The move comes after the manager of A-HTRUST posted a 3Q19 distribution per stapled security (DPS) of 1.45 cents, up 2.8% from a year ago and in line with expectations.

In a Wednesday report, analyst Mervin Song notes that the REIT’s hotel performance in the latest quarter is in line, or slightly better than its peers.

Its management also has a positive medium- to longer-term outlook for its hotel properties in Japan on expected strong inbound arrivals in the run-up to the 2020 Tokyo Olympics.

Although A-HTRUST's hotels in Australia continue to see supply headwinds in the latest quarter under review, Song highlights that the occupancy rate in Sydney remained high at over 90%, while Melbourne and Brisbane hotels remain healthy, in Song’s view, at the low-80% levels.

“Looking ahead, the operating environment in the medium [term] will likely be cautious for now, in view of the competition from new supply entering the [Australian] market,” says the analyst.

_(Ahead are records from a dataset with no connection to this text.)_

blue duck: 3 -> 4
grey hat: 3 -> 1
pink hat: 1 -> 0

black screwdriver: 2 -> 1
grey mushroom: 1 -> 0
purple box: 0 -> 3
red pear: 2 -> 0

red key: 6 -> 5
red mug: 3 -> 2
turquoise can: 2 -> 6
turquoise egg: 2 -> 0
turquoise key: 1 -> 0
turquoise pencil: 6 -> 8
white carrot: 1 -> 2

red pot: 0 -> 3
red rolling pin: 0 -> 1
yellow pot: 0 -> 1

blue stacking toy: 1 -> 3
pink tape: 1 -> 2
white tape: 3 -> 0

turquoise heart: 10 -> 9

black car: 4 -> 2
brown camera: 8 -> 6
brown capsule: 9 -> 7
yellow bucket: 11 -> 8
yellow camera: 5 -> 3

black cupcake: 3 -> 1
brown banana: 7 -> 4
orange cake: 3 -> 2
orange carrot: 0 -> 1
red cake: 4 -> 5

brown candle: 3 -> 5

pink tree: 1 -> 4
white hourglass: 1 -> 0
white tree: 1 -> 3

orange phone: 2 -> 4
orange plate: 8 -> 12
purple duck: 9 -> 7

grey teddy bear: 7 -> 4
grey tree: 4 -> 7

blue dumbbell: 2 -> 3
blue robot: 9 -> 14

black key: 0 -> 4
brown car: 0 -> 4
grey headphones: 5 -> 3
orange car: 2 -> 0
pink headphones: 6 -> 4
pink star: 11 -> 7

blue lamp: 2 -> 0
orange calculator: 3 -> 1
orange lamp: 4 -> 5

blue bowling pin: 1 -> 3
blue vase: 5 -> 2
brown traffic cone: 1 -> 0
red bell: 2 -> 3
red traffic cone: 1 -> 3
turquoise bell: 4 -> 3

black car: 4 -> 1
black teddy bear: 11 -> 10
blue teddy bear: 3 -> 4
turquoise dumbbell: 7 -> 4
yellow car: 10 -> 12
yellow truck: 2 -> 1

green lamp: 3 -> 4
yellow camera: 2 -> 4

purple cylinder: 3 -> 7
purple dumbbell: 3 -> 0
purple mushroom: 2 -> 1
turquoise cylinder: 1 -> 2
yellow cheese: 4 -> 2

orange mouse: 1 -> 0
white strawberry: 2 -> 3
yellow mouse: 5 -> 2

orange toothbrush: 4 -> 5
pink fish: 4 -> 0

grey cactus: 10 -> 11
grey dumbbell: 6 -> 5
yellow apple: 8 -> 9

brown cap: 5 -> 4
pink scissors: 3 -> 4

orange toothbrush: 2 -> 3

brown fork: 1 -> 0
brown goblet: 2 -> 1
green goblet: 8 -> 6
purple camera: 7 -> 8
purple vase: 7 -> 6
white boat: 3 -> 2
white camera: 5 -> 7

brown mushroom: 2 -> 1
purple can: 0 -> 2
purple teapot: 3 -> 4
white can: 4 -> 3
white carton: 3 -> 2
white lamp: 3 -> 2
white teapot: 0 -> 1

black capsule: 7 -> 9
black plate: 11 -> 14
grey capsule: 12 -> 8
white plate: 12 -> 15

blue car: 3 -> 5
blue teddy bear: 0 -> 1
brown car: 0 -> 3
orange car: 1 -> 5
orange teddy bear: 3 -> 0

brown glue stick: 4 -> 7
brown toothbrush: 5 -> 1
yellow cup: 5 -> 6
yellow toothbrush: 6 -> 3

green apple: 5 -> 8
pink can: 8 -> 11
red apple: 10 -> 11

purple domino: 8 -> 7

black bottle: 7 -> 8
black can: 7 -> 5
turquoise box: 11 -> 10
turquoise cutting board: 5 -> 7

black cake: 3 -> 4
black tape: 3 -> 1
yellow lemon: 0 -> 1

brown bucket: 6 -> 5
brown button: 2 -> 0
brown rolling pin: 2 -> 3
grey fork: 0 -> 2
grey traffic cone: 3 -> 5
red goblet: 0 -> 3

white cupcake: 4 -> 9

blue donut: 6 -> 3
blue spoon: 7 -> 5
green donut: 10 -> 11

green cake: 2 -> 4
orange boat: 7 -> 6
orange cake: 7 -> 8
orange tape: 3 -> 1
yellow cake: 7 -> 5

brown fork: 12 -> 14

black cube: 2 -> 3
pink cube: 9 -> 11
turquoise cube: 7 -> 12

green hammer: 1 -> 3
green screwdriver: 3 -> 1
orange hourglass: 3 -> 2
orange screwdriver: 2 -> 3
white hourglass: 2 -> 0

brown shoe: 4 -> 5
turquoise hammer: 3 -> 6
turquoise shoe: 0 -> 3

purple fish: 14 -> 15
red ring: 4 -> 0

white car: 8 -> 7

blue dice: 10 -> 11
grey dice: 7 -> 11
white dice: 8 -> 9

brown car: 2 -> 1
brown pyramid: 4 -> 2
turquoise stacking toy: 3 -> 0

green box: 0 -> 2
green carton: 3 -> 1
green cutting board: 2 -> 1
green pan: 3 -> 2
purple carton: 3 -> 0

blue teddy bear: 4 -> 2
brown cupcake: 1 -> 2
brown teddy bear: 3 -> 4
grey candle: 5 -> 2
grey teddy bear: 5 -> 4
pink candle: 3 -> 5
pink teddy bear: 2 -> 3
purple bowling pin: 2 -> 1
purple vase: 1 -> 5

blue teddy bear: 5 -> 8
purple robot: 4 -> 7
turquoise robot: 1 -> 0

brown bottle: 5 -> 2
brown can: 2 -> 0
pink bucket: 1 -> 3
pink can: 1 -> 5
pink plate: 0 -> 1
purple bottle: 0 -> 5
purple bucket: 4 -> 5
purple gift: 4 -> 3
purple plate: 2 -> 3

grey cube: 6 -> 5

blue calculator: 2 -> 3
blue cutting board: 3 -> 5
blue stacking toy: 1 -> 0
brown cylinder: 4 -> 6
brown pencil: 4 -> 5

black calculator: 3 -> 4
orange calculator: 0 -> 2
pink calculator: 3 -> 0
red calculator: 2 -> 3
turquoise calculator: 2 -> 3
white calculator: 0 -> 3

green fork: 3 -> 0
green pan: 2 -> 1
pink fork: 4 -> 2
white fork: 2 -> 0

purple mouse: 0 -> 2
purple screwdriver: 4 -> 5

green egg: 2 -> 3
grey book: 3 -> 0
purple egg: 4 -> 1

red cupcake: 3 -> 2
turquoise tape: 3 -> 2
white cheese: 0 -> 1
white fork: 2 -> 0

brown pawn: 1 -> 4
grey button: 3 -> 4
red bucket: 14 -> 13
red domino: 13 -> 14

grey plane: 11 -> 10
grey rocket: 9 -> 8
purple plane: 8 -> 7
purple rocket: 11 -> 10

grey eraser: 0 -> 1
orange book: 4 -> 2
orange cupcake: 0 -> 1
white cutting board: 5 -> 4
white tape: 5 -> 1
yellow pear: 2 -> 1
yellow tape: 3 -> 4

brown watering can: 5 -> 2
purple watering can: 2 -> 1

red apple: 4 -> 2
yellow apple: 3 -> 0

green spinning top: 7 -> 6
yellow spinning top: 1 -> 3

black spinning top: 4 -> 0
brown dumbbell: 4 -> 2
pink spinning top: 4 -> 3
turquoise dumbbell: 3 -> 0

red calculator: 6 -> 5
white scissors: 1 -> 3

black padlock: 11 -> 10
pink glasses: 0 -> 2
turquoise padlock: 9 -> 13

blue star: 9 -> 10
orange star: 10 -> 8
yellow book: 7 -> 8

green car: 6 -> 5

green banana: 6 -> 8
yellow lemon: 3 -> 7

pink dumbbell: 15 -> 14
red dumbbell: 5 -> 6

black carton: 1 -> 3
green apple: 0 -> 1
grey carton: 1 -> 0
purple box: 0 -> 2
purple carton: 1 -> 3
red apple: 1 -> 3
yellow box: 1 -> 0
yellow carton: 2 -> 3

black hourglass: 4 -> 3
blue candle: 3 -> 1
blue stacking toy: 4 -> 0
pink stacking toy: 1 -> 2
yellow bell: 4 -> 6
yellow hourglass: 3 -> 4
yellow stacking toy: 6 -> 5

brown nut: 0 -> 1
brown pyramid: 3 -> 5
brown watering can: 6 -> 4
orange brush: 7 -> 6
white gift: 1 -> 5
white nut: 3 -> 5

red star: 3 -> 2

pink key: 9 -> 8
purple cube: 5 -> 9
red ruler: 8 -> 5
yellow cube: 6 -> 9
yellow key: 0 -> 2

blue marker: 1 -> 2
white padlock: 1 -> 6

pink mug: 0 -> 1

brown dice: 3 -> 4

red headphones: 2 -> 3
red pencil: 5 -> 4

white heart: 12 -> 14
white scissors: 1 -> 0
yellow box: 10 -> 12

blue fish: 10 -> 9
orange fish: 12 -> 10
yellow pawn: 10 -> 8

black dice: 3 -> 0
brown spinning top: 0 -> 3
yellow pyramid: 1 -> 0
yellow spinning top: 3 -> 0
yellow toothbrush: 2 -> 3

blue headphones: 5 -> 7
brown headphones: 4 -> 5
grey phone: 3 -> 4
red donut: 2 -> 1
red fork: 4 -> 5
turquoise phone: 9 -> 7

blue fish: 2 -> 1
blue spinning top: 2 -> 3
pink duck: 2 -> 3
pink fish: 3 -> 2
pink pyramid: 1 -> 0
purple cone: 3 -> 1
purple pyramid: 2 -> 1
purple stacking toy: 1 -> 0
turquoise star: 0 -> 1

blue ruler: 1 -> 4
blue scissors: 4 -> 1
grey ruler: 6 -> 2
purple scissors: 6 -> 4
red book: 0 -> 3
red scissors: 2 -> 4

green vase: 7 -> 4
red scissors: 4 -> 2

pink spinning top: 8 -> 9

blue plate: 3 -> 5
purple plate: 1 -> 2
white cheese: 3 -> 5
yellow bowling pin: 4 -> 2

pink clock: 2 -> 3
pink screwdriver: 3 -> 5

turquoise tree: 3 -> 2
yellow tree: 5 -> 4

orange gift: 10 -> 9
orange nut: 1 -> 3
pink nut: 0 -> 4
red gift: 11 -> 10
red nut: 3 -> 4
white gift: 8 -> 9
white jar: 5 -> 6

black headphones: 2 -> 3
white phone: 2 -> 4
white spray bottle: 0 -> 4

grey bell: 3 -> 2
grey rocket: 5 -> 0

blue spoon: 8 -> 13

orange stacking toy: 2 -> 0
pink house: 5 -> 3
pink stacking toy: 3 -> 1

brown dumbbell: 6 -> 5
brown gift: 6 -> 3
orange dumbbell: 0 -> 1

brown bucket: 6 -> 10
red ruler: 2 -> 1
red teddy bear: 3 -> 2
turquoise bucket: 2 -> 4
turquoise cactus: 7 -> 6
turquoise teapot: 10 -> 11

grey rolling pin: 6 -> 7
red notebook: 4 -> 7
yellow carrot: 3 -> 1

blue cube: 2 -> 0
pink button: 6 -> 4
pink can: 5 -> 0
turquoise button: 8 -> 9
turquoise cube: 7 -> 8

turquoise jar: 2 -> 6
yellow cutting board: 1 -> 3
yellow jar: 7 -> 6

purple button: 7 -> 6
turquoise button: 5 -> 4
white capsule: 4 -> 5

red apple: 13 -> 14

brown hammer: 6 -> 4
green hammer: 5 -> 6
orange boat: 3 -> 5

“We asked management if there will be any changes owing to the planned merger between the REIT’s Sponsor and CapitaLand. We understand that the current strategy of growing the platform remains a key focus and will continue in the immediate term to the benefit of unitholders,” he adds.

Units in A-HTRUST were up by 0.6% at 84 cents prior to the midday trading break, or 27.57 times FY19F earnings.